À quoi ressemblera l’agroforesterie de demain ?

Pour l’agroforesterie, l’un des défis futurs consistera à instaurer une bonne entente entre voisins. Dans l’agriculture contemporaine industrielle, l’arbre est un ennemi, comme en témoignent l’océan de blé de la Beauce ou celui des rizières du Bangladesh. Pour atteindre leurs objectifs de production, les monocultures de l’agronomie conventionnelle du XXe siècle ont simplifié à outrance les paysages agraires. Plus de haies, plus d’arbres qui pourraient gêner les travaux des champs. On a voulu consacrer le maximum d’espace aux cultures saisonnières et limiter les arbres aux plantations forestières et aux vergers.

En ce début de XXIe siècle, le renouveau de l’agroforesterie montre qu’il faut renverser la tendance : partir du postulat que l’arbre et les cultures peuvent faire bon ménage et rechercher toutes les options permettant de favoriser au mieux cette cohabitation. D’autant que les mentalités sont en train d’évoluer : l’agroforesterie a désormais sa place dans les politiques agricoles européennes et se trouve recommandée comme l’une des options permettant de lutter contre le changement climatique tout en s’y adaptant.

À la recherche de la synergie écologique

Il faut néanmoins prendre en compte le fait qu’arbres et cultures ne sont pas toujours compatibles. Il existe des cas où des phénomènes de concurrence apparaissent : si des racines superficielles des arbres envahissent un champ, si l’ombre des arbres est trop intense ou si des composés volatils émis par les arbres compromettent la croissance des cultures.
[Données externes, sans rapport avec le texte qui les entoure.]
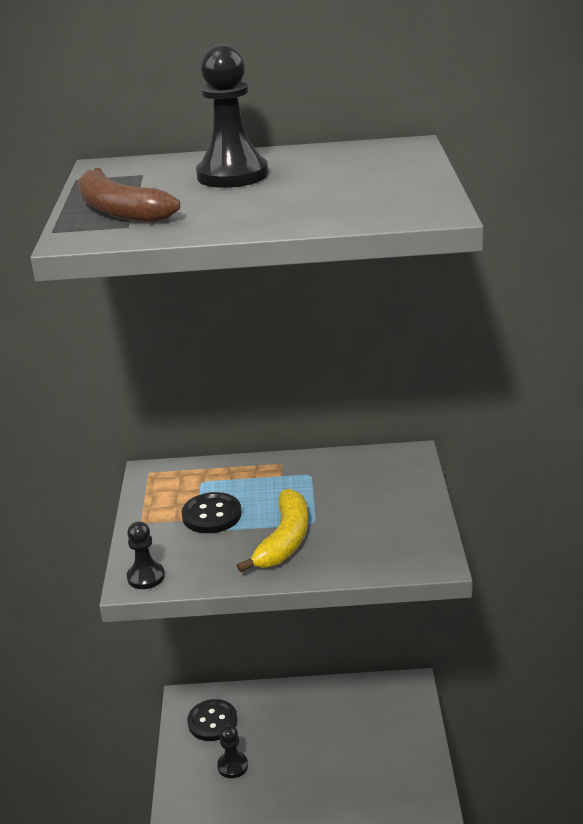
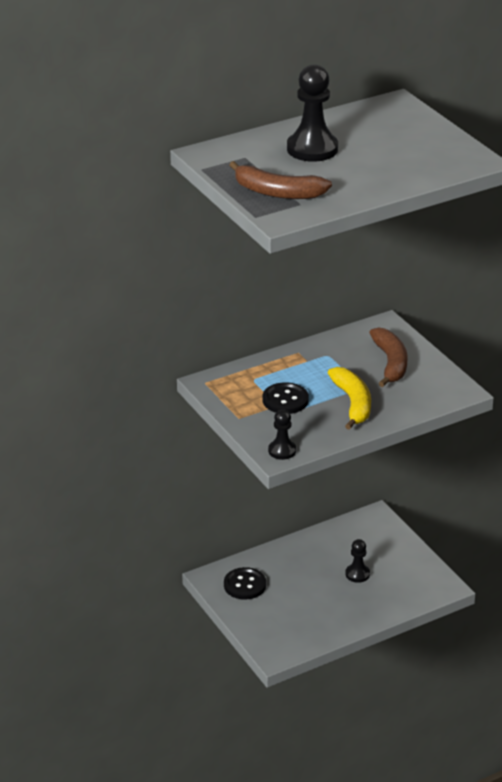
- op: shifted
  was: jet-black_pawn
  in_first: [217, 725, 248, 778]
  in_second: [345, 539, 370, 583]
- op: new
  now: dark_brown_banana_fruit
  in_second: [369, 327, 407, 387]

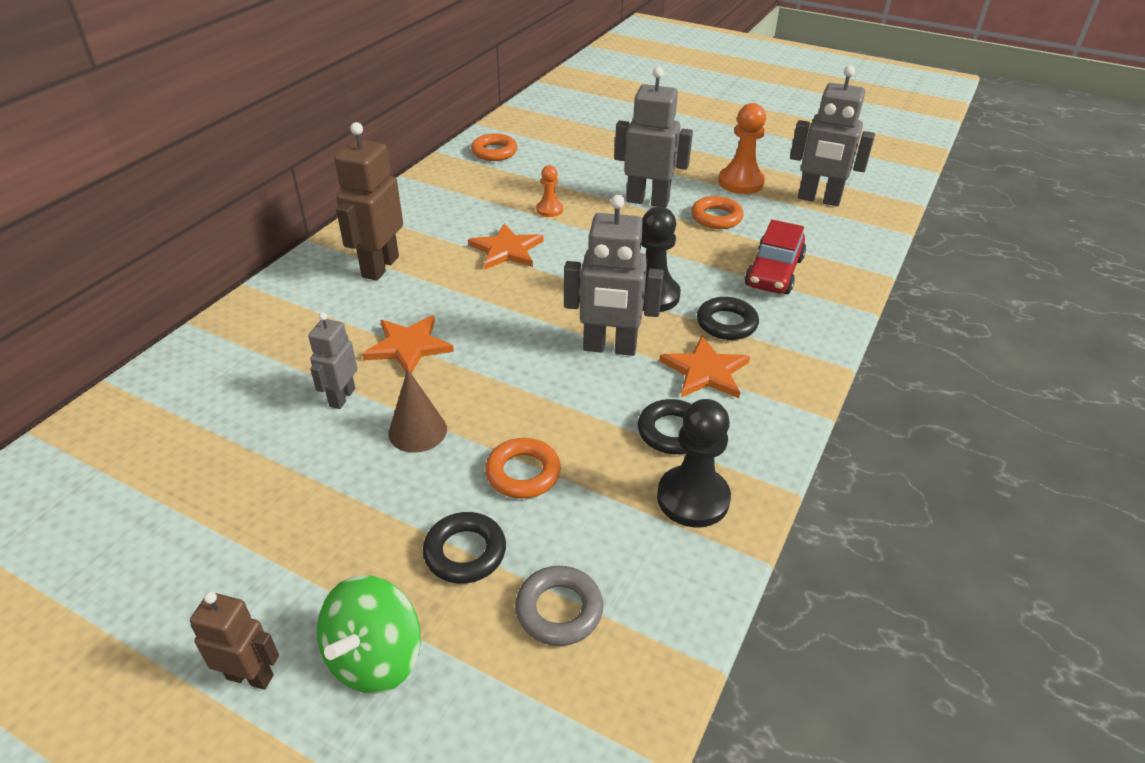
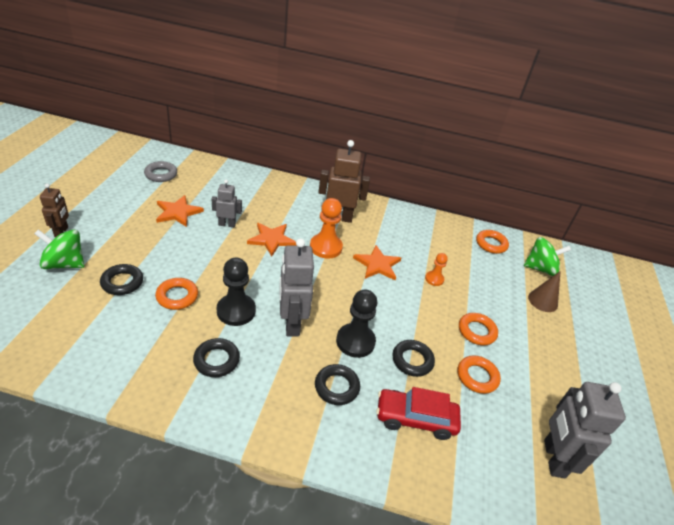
- op: shifted
  was: dark_brown_cone
  in_first: [388, 369, 447, 453]
  in_second: [528, 271, 561, 312]
- op: shifted
  was: gray_hoop
  in_first: [515, 566, 603, 646]
  in_second: [144, 161, 177, 182]
- op: swapped
  was: gray_robot_figure
  now: orange-coloured_hoop
  in_first: [614, 67, 693, 208]
  in_second: [459, 313, 498, 346]
- op: shifted
  was: jet-black_pawn
  in_first: [657, 399, 731, 528]
  in_second: [217, 258, 256, 326]
- op: shifted
  was: orange-coloured_five-pointed_star
  in_first: [659, 336, 750, 398]
  in_second: [156, 195, 204, 227]
- op: shifted
  was: orange-coloured_pawn
  in_first: [718, 103, 766, 194]
  in_second: [310, 198, 343, 259]
- op: new
  now: jet-black_hoop
  in_second: [393, 340, 435, 377]
- op: new
  now: green_toy_top
  in_second: [524, 237, 571, 276]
Mais ces phénomènes de concurrence doivent être mis en face d’éventuels mécanismes de complémentarité. Si la présence des arbres permet de protéger une parcelle du vent, par exemple, il est astucieux d’être prêt à renoncer à quelques rangs de cultures à proximité des arbres. Si ces derniers permettent de favoriser les auxiliaires de certaines cultures et ainsi de diminuer l’utilisation de pesticides, même chose. Ou encore, lorsque des haies bien entretenues permettent de limiter l’érosion du sol, protéger la biodiversité ou les nappes phréatiques.

Tout l’art de l’agroforesterie du futur consistera donc à rechercher tous ces mécanismes de synergie écologique et les favoriser, que ce soit dans une parcelle de céréales, les berges d’une rivière, ou à l’échelle du paysage d’un bocage, par exemple.

Des milliers d’espèces à tester

L’utilisation des arbres en production agricole peut aller beaucoup plus loin, notamment lorsque l’arbre lui-même produit de l’alimentation. Et ceci ne concerne pas que les fruits de nos desserts. On connaît en France le châtaignier des Cévennes, mais qui se souvient de l’époque où la farine de châtaigne assurait une importante production de pain ?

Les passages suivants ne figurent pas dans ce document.